Shell CEO Jeroen Van der Veer told IPS in an interview at the IUCN World Conservation Congress that if governments wanted to fast-track the creation of sustainable energy, they must come up with long-term global standards to attract money into research.
The Anglo-Dutch group has spent the last 10 years trying to clean up its image and demonstrate a commitment to corporate social responsibility. It has invested in bio-fuel innovations, but the bulk of its cash goes into new exploration for oil and gas.
|Interview with Jeroen Van der Veer CEO of Shell Corporation|
Van der Veer says this is still the company's biggest business. "There will never be an ideal solution for energy conservation as the world still needs a lot of energy, and whichever way you look at it, energy leaves a carbon footprint."
Curiously, the oil company is one of the major sponsors of the IUCN World Conservation Congress that has major participation from civil society organisations – the biggest critics of energy companies. And they have often singled Shell out for scathing attack.

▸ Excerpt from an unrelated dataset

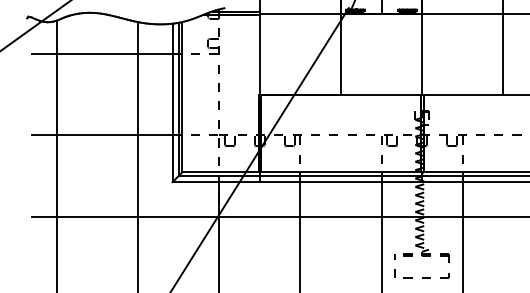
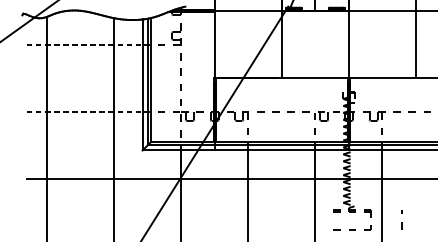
line: (102, 54) -> (84, 44), solid -> dashed
line: (102, 135) -> (84, 111), solid -> dashed
line: (394, 269) -> (401, 222), moved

The criticism has been over a number of Shell operations in South Africa and Nigeria, notably in relation to protests of the Ogoni, an indigenous group in the Niger Delta region of southeast Nigeria. Civil society was also active in its support for Ogoni journalist Ken Saro-Wiwa, who campaigned against what he viewed as Shell's destruction of his tribe's homeland. Ken Saro-Wiwa was executed by the military regime in Nigeria in 1995 on what was widely condemned as a false murder charge.
But can companies like Shell whose survival and profits depend on gas and oil extraction have the heart to seek renewable sources of energy that could mean a loss of their core business? Van der Veer sidestepped the question by listing a host of measures and activities that Shell has embarked on to promote energy efficiency and conservation.
Van der Veer says no matter what Shell does, because of the sheer size of its operations it is bound to leave a carbon footprint and make mistakes, like oil spills. While this was inevitable, the company has strict and exhaustive safety standards of operation, he said.
Van der Veer said the media has prejudiced people against Shell. "When there is an oil spill in Shell it is front page news, but not when it happens other industries."